| Article ID: | iaor2007545 |
| Country: | United Kingdom |
| Volume: | 38 |
| Issue: | 1 |
| Start Page Number: | 73 |
| End Page Number: | 92 |
| Publication Date: | Jan 2006 |
| Journal: | Engineering Optimization |
| Authors: | Kroll Dennis E., Lin Gary C. |
| Keywords: | production, manufacturing industries, stochastic processes |
This article considers an economic manufacturing quantity model for an imperfect production process that is subject to random machine breakdowns. The product is manufactured intermittently in batches to meet a constant demand. During a production run, the system is assumed to deteriorate over time. As a result, a fixed proportion of items produced are defective. The system is also subject to random breakdowns. A no-resumption inventory control policy is adopted.
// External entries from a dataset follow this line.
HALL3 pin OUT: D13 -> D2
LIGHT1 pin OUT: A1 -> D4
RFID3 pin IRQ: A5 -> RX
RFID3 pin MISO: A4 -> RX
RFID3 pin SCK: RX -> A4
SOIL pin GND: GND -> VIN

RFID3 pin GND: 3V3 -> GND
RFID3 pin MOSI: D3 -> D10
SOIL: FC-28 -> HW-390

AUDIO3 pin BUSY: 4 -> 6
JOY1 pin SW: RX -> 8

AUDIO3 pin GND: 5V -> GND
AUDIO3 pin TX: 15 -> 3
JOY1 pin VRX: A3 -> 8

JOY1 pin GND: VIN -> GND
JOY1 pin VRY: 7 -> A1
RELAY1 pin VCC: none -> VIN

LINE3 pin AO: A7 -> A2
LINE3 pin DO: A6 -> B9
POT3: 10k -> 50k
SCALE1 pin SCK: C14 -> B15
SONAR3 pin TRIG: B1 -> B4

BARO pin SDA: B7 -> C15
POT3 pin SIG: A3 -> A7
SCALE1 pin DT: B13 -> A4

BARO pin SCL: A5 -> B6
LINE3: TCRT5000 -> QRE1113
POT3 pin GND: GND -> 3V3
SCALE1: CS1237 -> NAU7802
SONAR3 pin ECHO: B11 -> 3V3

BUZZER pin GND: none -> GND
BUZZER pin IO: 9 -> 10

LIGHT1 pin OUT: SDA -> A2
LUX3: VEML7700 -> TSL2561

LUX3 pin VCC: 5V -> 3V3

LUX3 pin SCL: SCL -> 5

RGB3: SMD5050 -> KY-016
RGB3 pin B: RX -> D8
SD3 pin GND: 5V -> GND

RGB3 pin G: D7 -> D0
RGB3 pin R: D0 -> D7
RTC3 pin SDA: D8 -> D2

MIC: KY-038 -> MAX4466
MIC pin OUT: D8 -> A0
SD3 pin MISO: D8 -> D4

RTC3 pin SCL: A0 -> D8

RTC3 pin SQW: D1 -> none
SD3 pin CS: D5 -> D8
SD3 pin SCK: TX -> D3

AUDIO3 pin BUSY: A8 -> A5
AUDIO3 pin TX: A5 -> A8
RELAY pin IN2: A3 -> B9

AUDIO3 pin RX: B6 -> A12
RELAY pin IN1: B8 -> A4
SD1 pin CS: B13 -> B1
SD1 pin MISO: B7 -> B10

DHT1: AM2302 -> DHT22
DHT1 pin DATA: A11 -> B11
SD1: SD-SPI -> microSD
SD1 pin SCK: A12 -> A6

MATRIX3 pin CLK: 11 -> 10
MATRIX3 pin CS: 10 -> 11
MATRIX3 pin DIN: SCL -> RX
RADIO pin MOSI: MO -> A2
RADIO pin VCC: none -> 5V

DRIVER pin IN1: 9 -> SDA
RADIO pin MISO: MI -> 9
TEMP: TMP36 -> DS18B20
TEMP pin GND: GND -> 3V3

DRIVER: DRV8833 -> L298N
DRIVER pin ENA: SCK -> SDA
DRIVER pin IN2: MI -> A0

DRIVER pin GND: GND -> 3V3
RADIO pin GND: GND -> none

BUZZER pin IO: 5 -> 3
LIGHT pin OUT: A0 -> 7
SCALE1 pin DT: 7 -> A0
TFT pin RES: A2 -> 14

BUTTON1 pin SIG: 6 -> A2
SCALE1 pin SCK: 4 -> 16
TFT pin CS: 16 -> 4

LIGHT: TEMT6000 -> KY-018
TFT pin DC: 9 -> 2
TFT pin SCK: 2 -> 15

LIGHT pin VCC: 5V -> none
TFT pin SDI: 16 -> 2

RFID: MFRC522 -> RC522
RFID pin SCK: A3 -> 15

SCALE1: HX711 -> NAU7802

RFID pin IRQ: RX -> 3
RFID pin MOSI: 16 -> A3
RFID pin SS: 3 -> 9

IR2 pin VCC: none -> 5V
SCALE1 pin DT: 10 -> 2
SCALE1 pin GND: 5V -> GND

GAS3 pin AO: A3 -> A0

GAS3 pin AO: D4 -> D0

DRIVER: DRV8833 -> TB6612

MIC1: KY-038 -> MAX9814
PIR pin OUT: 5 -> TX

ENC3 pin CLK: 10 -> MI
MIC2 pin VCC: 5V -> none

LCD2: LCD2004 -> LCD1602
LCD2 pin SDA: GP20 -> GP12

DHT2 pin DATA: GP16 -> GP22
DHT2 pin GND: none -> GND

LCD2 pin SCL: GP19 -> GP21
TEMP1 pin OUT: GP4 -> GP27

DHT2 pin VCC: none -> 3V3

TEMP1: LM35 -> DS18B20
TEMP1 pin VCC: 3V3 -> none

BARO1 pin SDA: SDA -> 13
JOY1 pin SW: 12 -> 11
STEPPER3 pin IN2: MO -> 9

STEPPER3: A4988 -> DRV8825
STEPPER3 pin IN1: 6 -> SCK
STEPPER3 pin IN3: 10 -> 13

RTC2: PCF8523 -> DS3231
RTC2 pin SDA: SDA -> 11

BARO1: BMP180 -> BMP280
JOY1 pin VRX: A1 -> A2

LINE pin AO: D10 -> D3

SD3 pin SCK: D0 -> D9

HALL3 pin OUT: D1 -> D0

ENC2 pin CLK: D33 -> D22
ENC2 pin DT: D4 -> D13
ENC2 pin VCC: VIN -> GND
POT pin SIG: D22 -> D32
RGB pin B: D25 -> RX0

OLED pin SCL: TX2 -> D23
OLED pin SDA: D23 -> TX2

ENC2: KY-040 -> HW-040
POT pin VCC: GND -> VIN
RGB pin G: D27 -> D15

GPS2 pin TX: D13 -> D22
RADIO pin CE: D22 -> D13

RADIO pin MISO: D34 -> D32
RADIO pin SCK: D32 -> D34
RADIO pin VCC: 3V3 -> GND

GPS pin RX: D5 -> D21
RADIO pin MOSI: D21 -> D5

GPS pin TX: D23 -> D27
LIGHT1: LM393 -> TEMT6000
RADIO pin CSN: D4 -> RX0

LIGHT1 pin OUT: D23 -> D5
Under this policy, the production run is aborted when a breakdown occurs. Production will be resumed only when all on-hand inventories are depleted. Corrective maintenance is carried out immediately after a breakdown. The time-to-shift and the time-to-breakdown are two random variables following different exponential distributions. The objective is to find an optimal production lot size that minimizes the expected (long-run) total cost per unit time. Several models are investigated and a numerical approach is developed to obtain an optimal production lot size.